Las urracas construyen grandes nidos en los serbales más grandes, los que rodean las casas. Los isleños las maldicen a menudo por cagar y robar, y hablan de derribar los nidos. Pero tampoco eso lo llevan a cabo. Así que cuando las enormes construcciones de ramillas se columpian en su batalla contra otra tormenta y, una vez más, sobreviven, los isleños constatan con estoico alivio que tampoco esta vez la naturaleza ha arrasado nada, cosa que de todos modos hace ya con suficiente frecuencia.
Las pocas veces que llueve o nieva en vertical se forman círculos secos en la hierba bajo los nidos del Serbal Viejo y allí se apiñan las ovejas. Los que más rehúyen la lluvia son los corderos, que defecan todo lo que pueden y hacen surgir, bajo cada nido, un ciclo de la vida negro y fangoso; todo está vinculado con todo, igual que una persona no se parte en dos aunque se incline hacia delante.
Así son también las cosas en las otras mil islas del archipiélago.
Las diez mil islas.
Dado lo abierto y expuesto que está el paisaje, a alguien podría ocurrírsele vestir la costa de árboles perennes, de abetos o de pinos, por ejemplo, fundar por todo el reino idealistas escuelas de reforestación, empezar a distribuir por barco enormes cantidades de abetos diminutos y entregárselos gratis a los habitantes de las islas de todos los tamaños, diciéndoles que si plantáis estos abetos en vuestras tierras y los dejáis crecer, las generaciones venideras tendrán combustible y materiales de construcción. El viento dejará de llevarse la tierra al mar y tanto las personas como los animales tendrán abrigo y paz allí donde hasta ahora solo tenían viento en el pelo las veinticuatro horas del día, las islas dejarán de parecer templos flotantes en el horizonte y recordarán más bien a una descuidada espesura de carrizo y carbazas. Pero no, a nadie se le ocurre hacer eso, sería destruir el horizonte y el horizonte es, probablemente, lo más importante que tienen por aquí, el vibrante nervio ocular de un sueño, a pesar de que apenas se fijan en él ni hacen el menor intento de ponerle palabras. A nadie se le ocurrirá hacerlo hasta que el país se haga tan rico que esté a punto de desaparecer.

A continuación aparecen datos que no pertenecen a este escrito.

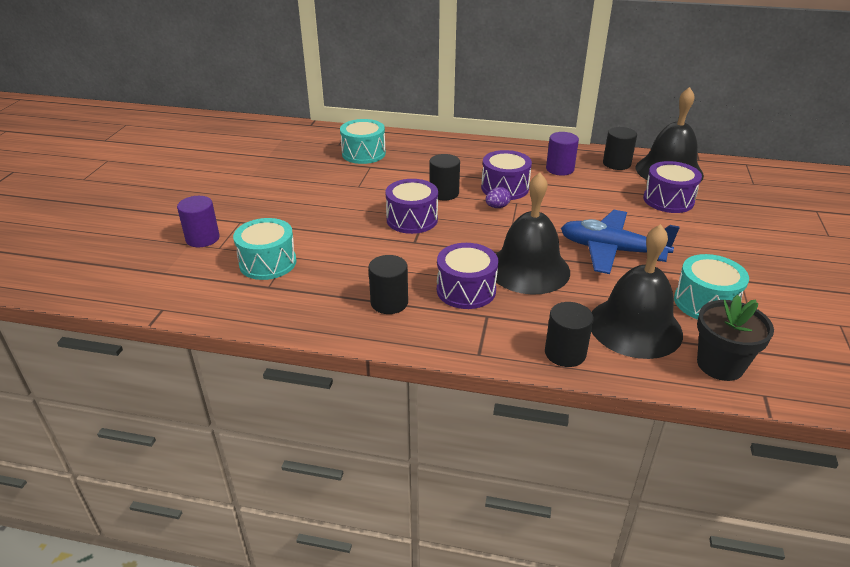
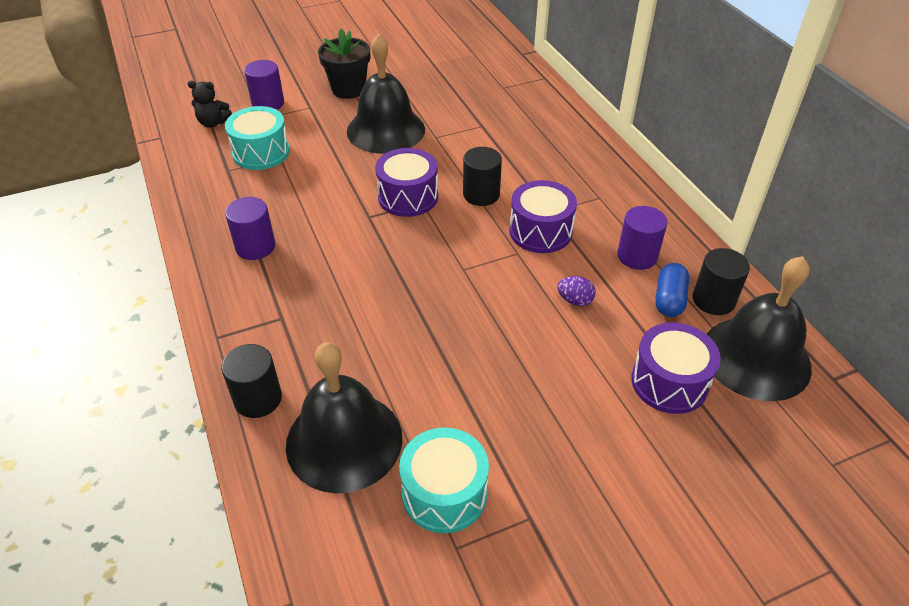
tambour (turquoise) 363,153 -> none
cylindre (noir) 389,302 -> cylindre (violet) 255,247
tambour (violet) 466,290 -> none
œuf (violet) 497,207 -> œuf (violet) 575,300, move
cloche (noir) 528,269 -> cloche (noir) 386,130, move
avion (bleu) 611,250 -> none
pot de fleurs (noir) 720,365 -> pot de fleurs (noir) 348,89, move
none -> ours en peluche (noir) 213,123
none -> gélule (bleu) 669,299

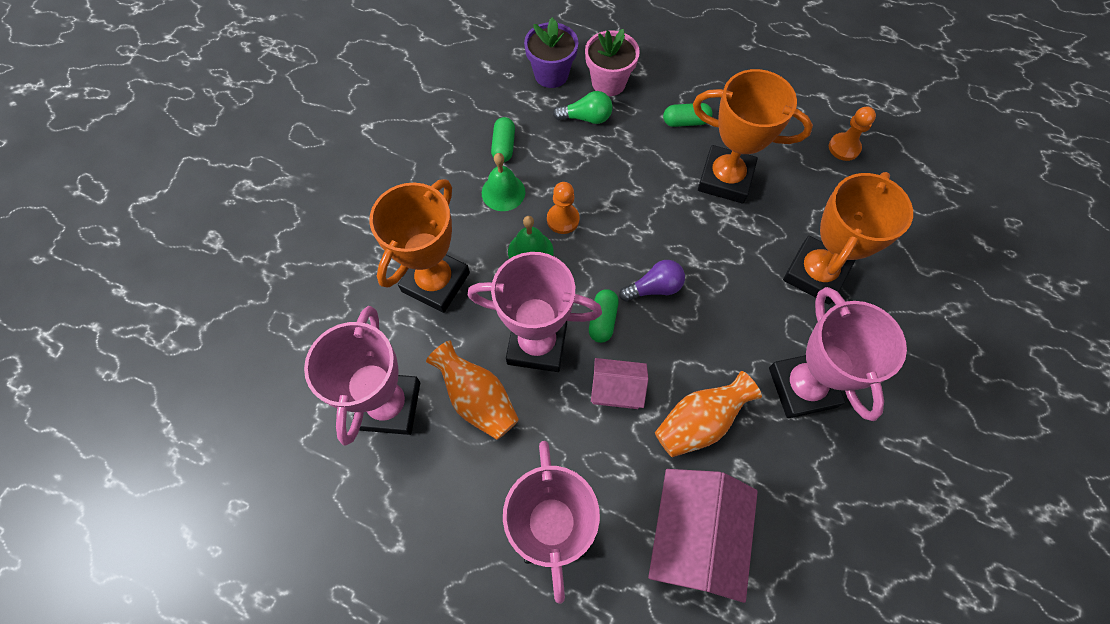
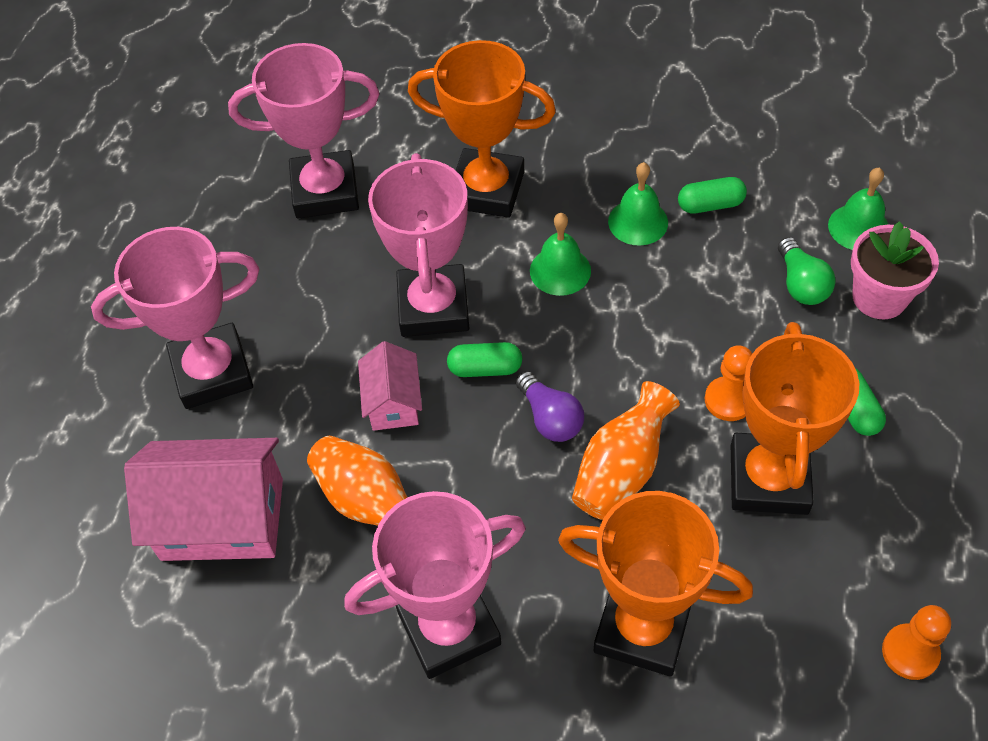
vase (orange) 477,399 -> vase (orange) 621,470, move
pot de fleurs (violet) 551,74 -> cloche (vert) 858,227
pion (orange) 563,219 -> pion (orange) 728,400, move

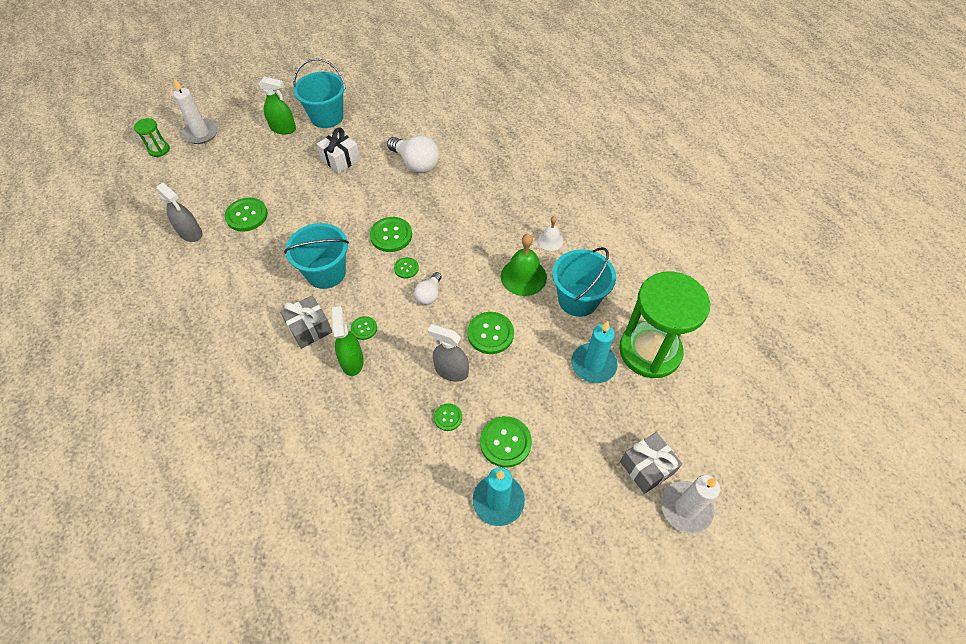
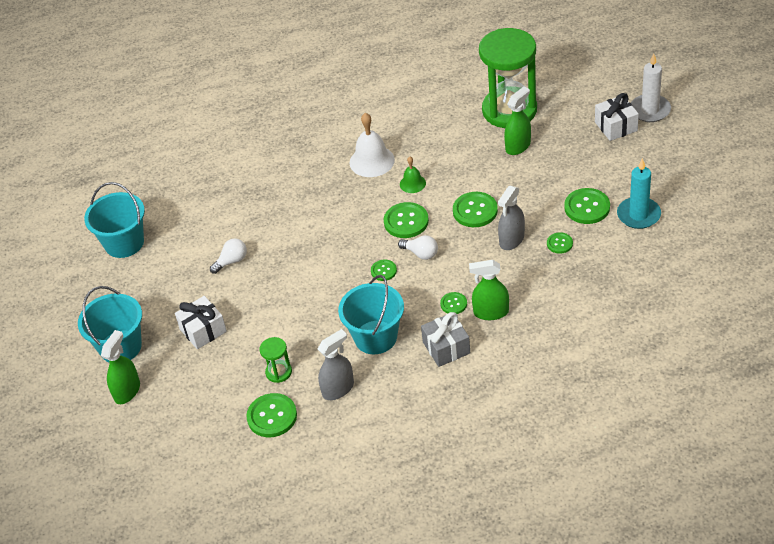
sablier (vert) 159,150 -> sablier (vert) 278,372, move
vaporisateur (gris) 190,233 -> vaporisateur (gris) 338,389, move
bougie (blanc) 201,133 -> none
bouton (vert) 391,235 -> bouton (vert) 406,221, move
ampoule (blanc) 416,163 -> ampoule (blanc) 231,261, x0.58
cloche (vert) 523,276 -> cloche (vert) 412,183, x0.57
cloche (blanc) 550,240 -> cloche (blanc) 372,161, x1.75
seau (turquoise) 578,299 -> seau (turquoise) 124,243, move
bougie (turquoise) 593,364 -> vaporisateur (vert) 518,146
cadeau (gris) 646,467 -> cadeau (blanc) 616,126

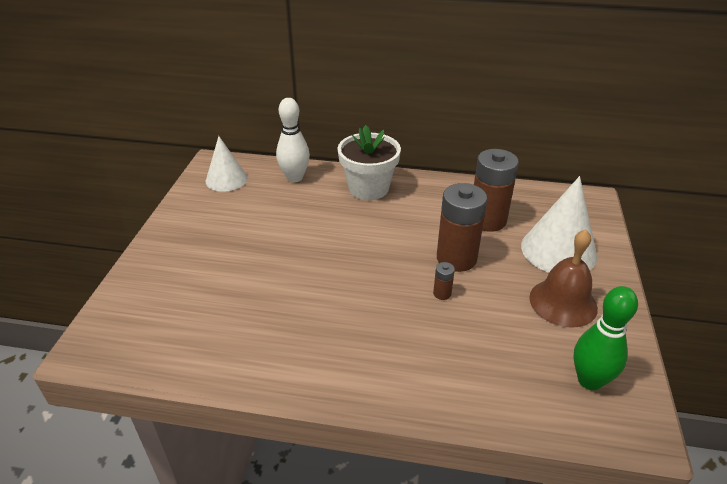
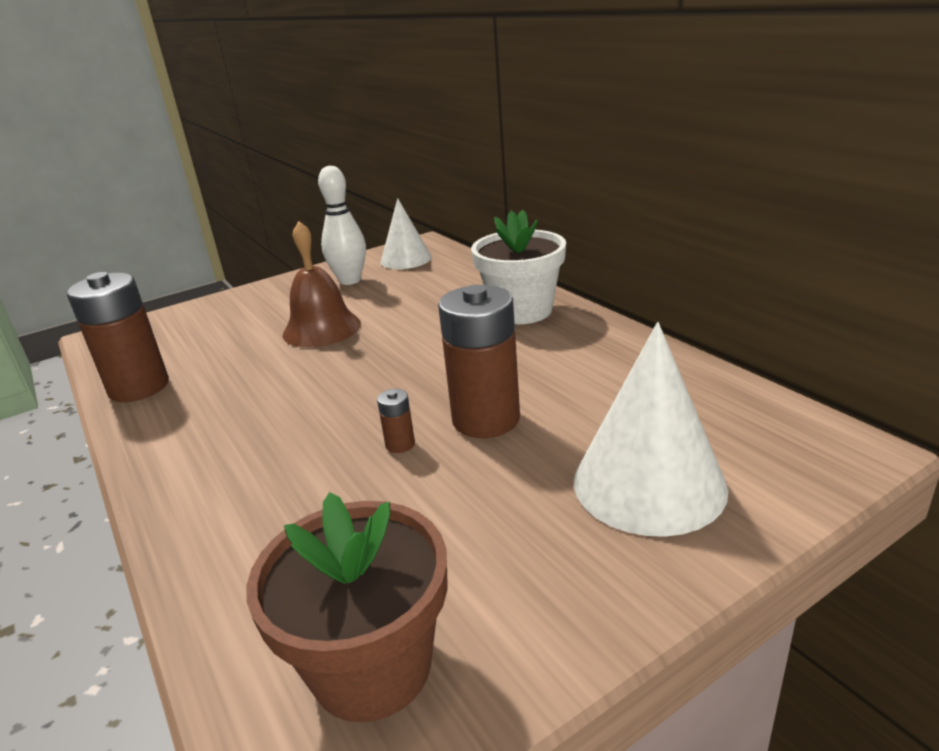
quille (blanc) 294,178 -> quille (blanc) 350,280, move
pile (marron) 487,220 -> pile (marron) 139,387, move
cloche (marron) 563,302 -> cloche (marron) 321,329, move
quille (vert) 589,380 -> pot de fleurs (marron) 371,666

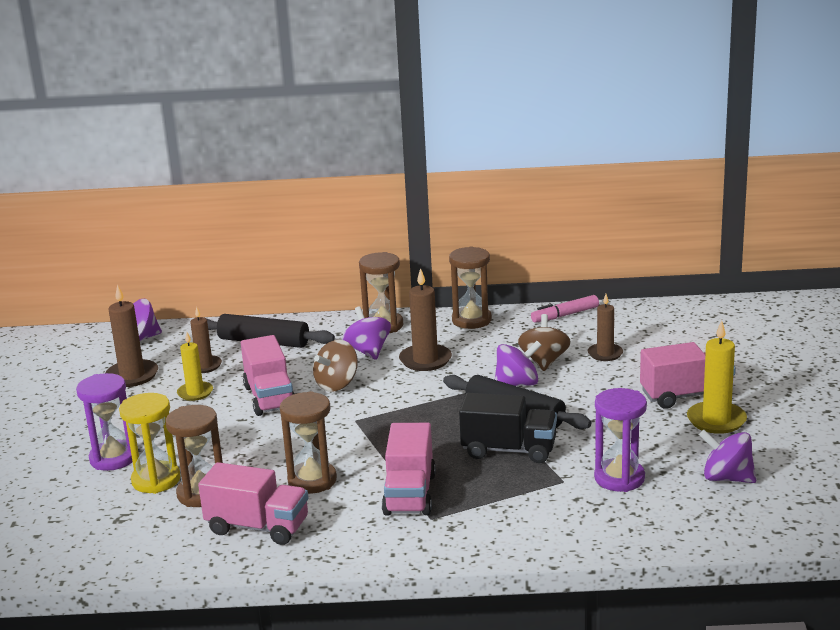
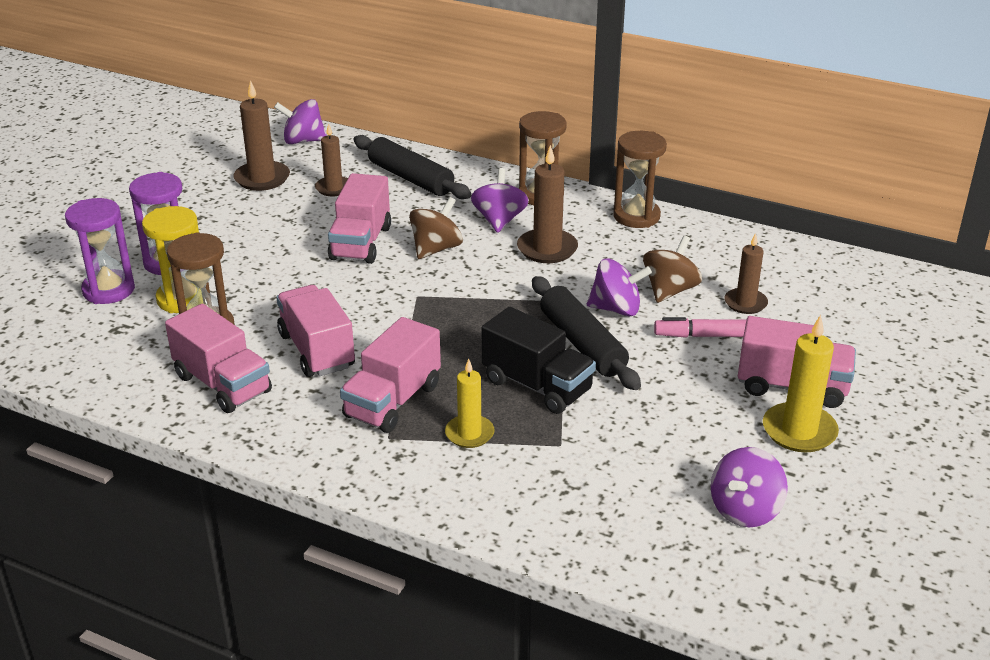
bougie (jaune) 195,393 -> bougie (jaune) 469,434, move
sablier (marron) 312,480 -> camion (rose) 316,350
toupie (marron) 337,384 -> toupie (marron) 436,249, 150 degrees clockwise
feutre (rose) 565,315 -> feutre (rose) 703,336, move
sablier (violet) 619,478 -> sablier (violet) 108,290, move
toupie (violet) 727,478 -> toupie (violet) 745,510, 105 degrees counterclockwise

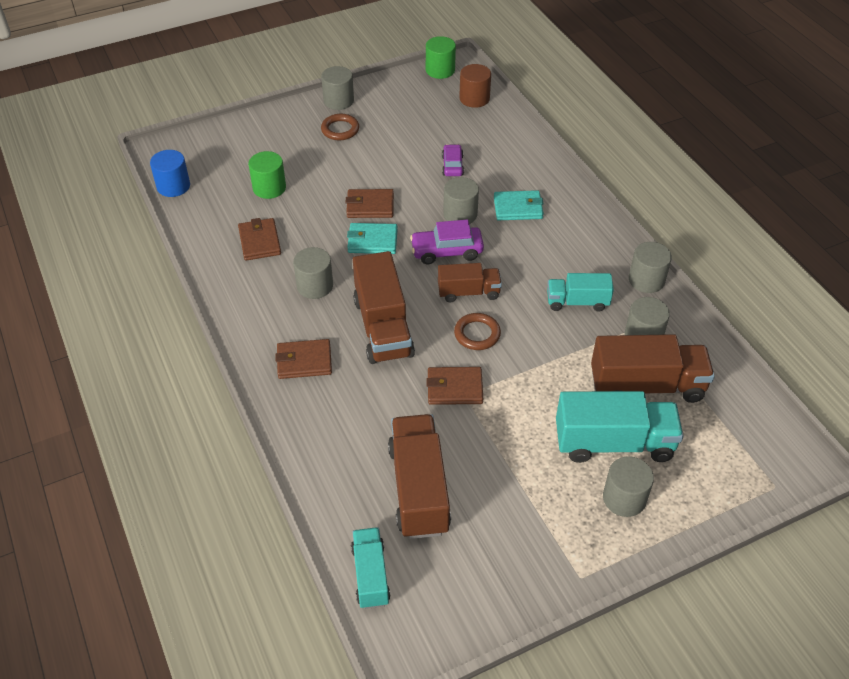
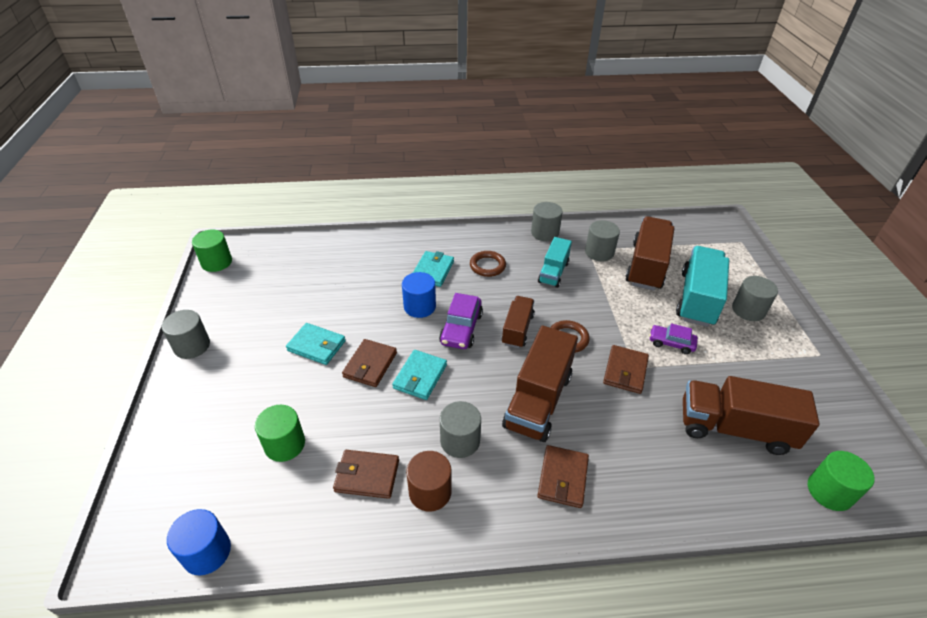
anneau (marron) 340,129 -> anneau (marron) 487,266, move
camion (turquoise) 370,575 -> cylindre (vert) 829,491
camion (marron) 383,327 -> camion (marron) 538,400, 105 degrees clockwise
voiture (violet) 452,165 -> voiture (violet) 671,343, move
cylindre (gris) 460,214 -> cylindre (bleu) 419,306
cylindre (marron) 474,98 -> cylindre (marron) 430,492, move
none -> portefeuille (turquoise) 316,346

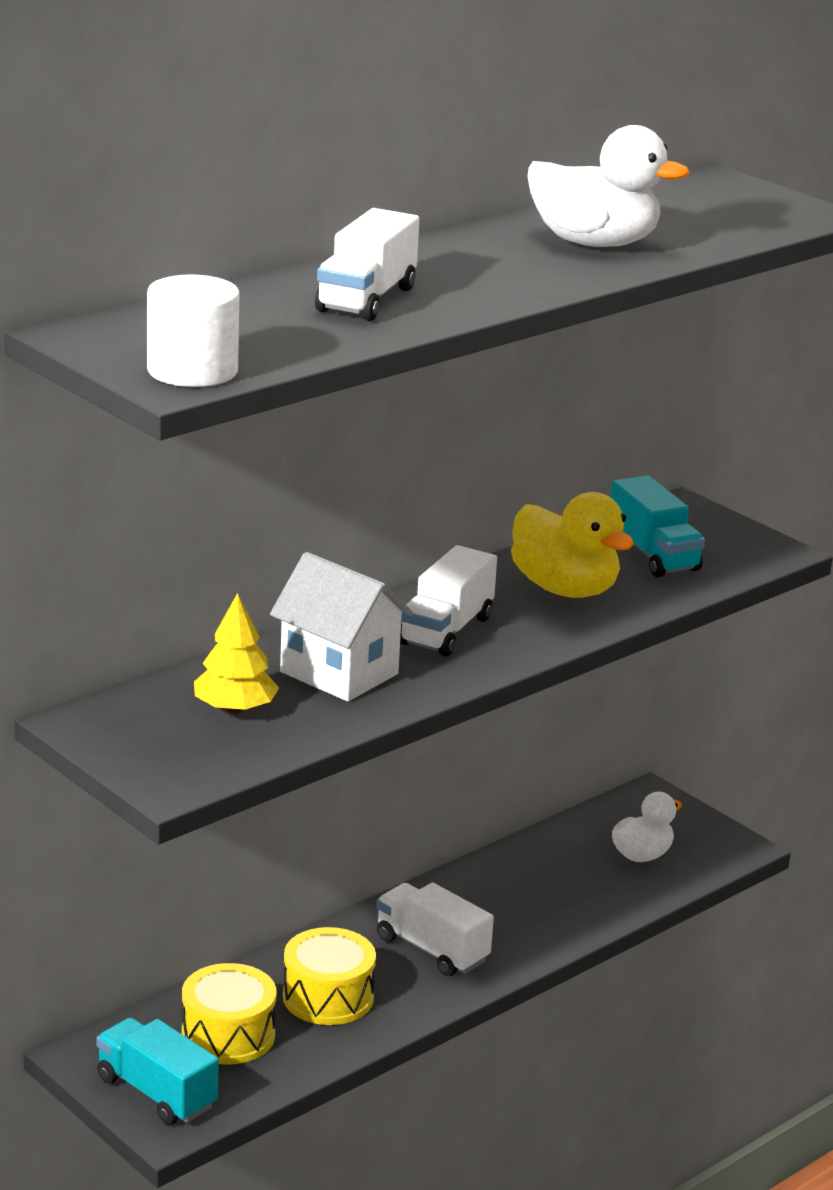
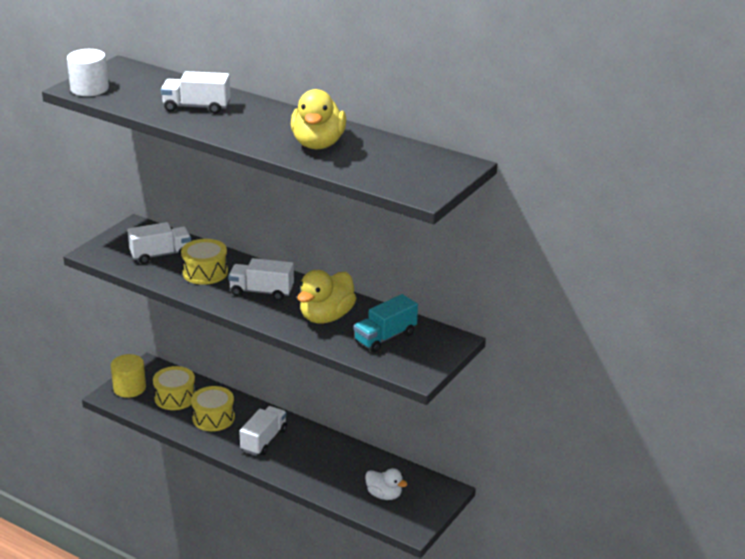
camion (turquoise) 156,1092 -> cylindre (jaune) 129,388
arbre (jaune) 235,709 -> camion (blanc) 161,255
maison (blanc) 339,673 -> tambour (jaune) 205,272
canard (blanc) 594,243 -> canard (jaune) 318,144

Una vez más llega la primavera y el cielo está alto sobre las islas, los vientos son fríos y caóticos y a veces traen también breves soplos de calor. Los ostreros han regresado y se pasean por la playa como gallinas blanquinegras, asintiendo con la cabeza y clavando sus largos picos en la arena, taladrando, taladrando y cacareando, no pueden evitarlo, los ostreros son unos pájaros imbéciles, pero llegan con la primavera.
En medio del fiordo, de pronto amaina.
Hans Barrøy tiene que arriar la vela y empezar a remar. Al poco Maria también agarra los remos y, como va sentada detrás de él, le va golpeando la columna con los nudillos hasta que el marido exclama que le está haciendo daño y que esta mujer no sabe remar, coño. Ingrid y Barbro se ríen, van pegadas la una a la otra, con su vestido amarillo y su vestido azul, acomodadas sobre una piel de oveja en el codaste, junto a la pequeña maleta y separadas por la inútil caña del timón.
—No remas como es debido.
—Claro que sí —dice Maria.
Y entonces deja descansar un remo y la barca hace un brusco giro. Barbro vuelve a reírse, aunque sabe lo que se le viene encima; lo mismo que la otra vez, van a deshacerse de ella.